From: Andreas Lochbihler <andreas.lochbihler@inf.ethz.ch>
Dear all,
I am looking for bindings of rational numbers to the target languages of the code
generator. Has anyone done something in this direction? E.g., something analogous to
Code_Numeral.integer and Code_Target_Int.thy?

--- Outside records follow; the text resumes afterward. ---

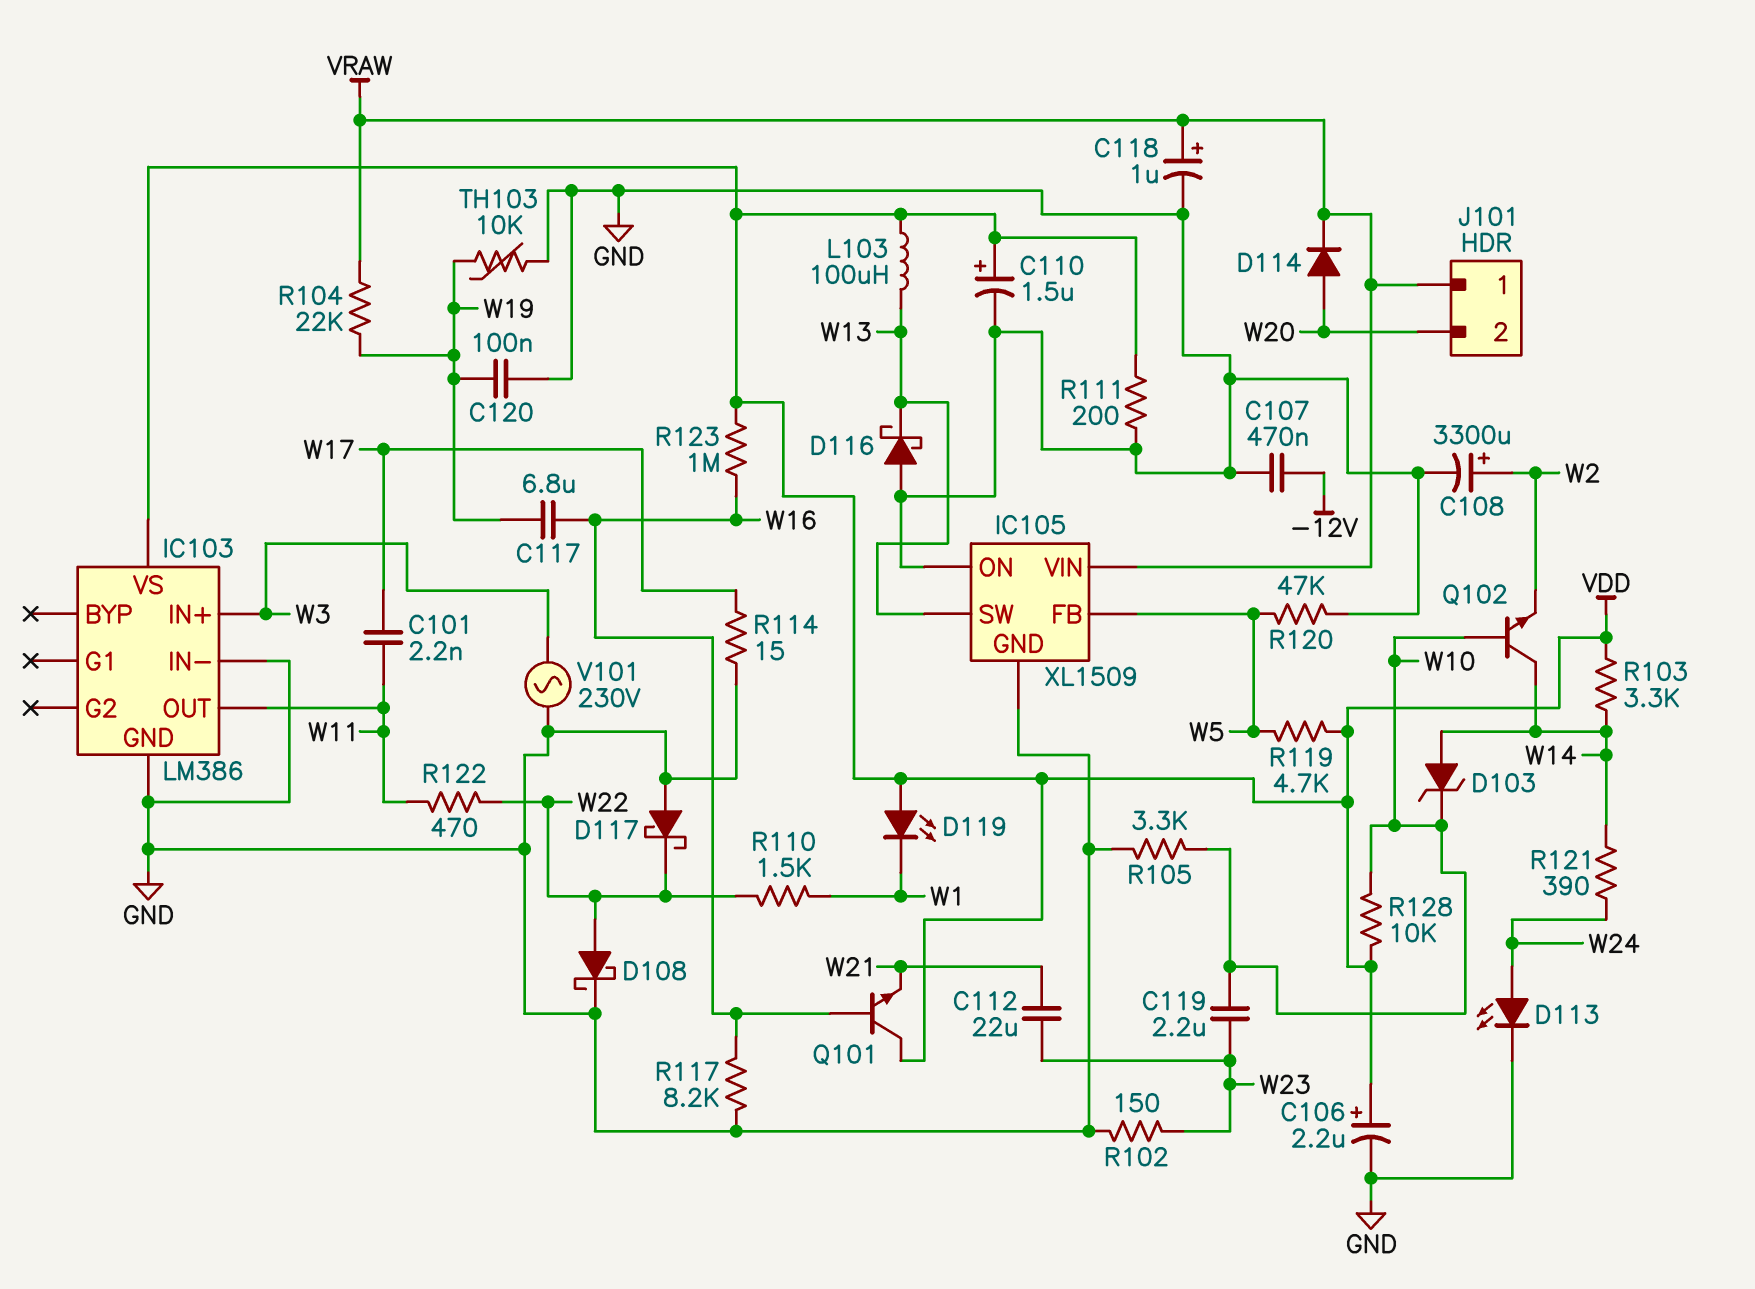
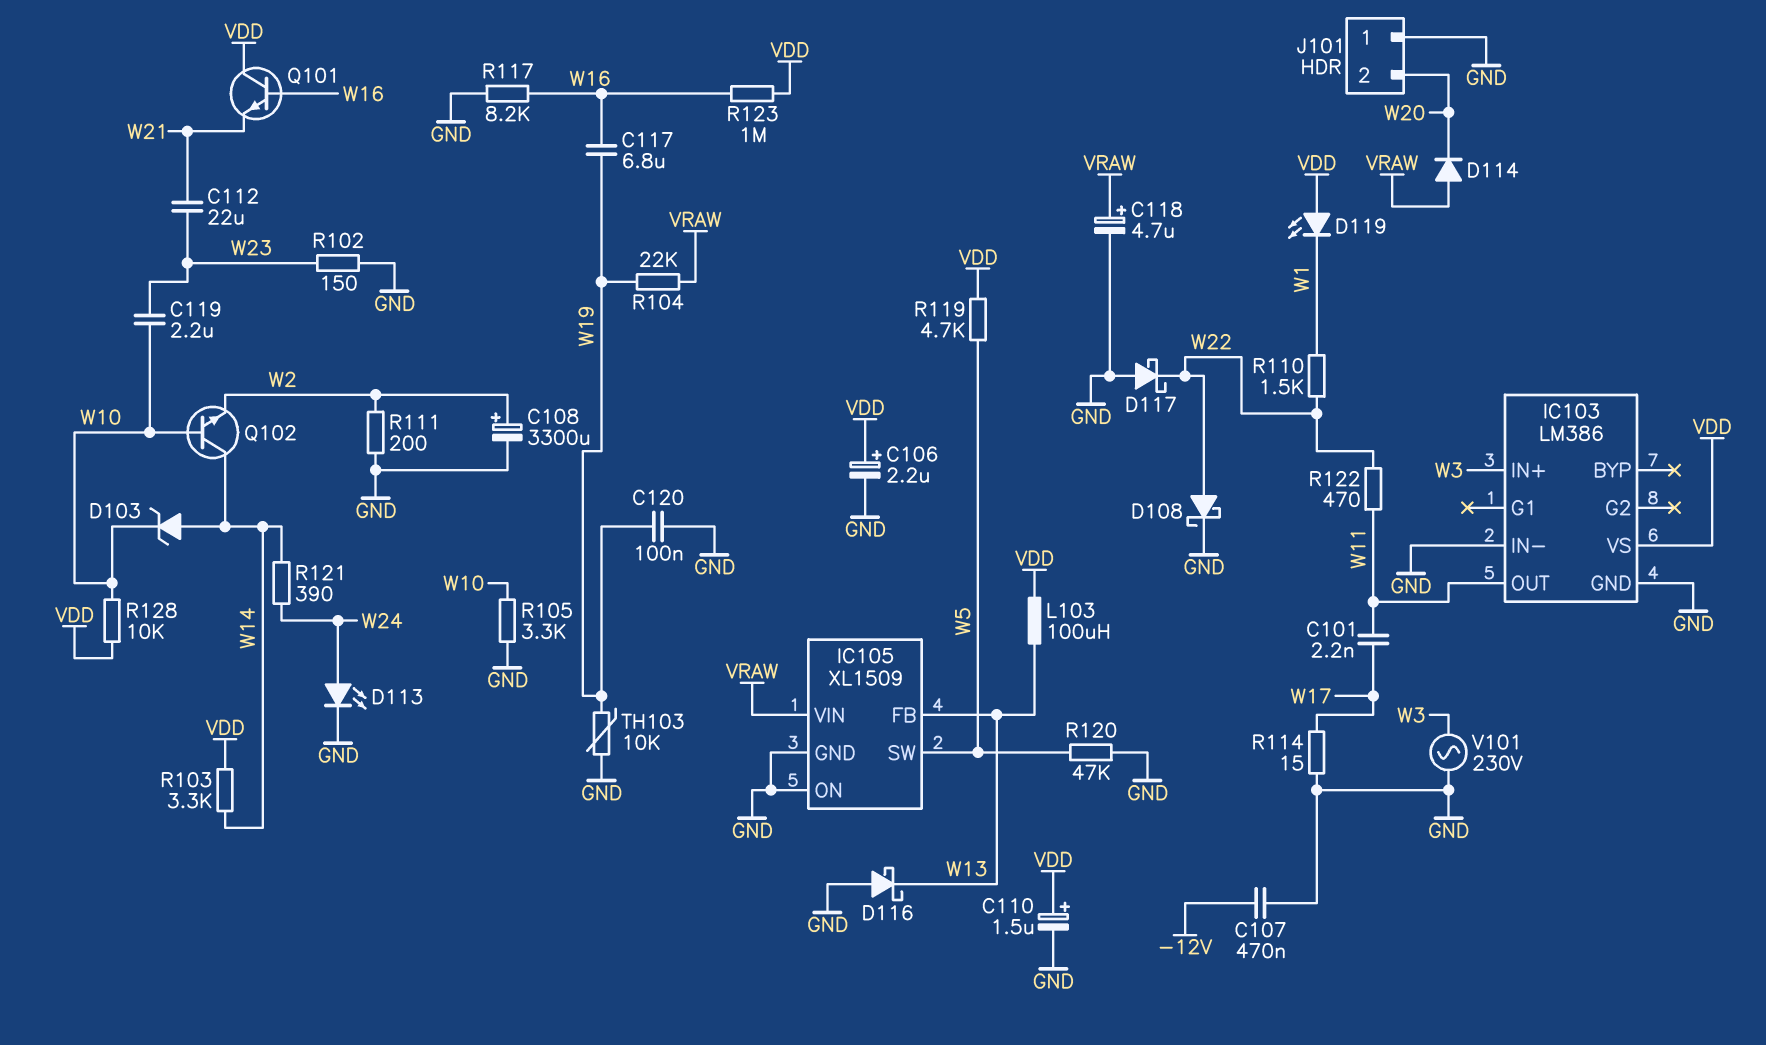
C118: 1uF (plus VRAW, minus GND) -> 4.7uF (plus VRAW, minus GND)
D114: diode (A W20, K VRAW) -> diode (A VRAW, K W20)
IC105 pin FB: W5 -> W13
IC105 pin SW: W13 -> W5
J101 pin 1: VRAW -> GND
R111: 200 (GND, VDD) -> 200 (GND, W2)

Haskell and OCaml support arbitrary-precision rational numbers in their libraries
(Rational and Num.num) and there is a library for Scala (https://github.com/non/spire),
but I have not found anything for SML. Does anyone know of such a library for SML?
Best,
Andreas
From: Wenda Li <wl302@cam.ac.uk>
Hi Andreas,
As far as I know, src/Tools/rat.ML is an implementation of rational
number in Isabelle/ML and MetiTarski
(https://bitbucket.org/lcpaulson/metitarski/src) uses another
implementation that is inherited from John Harrison somehow.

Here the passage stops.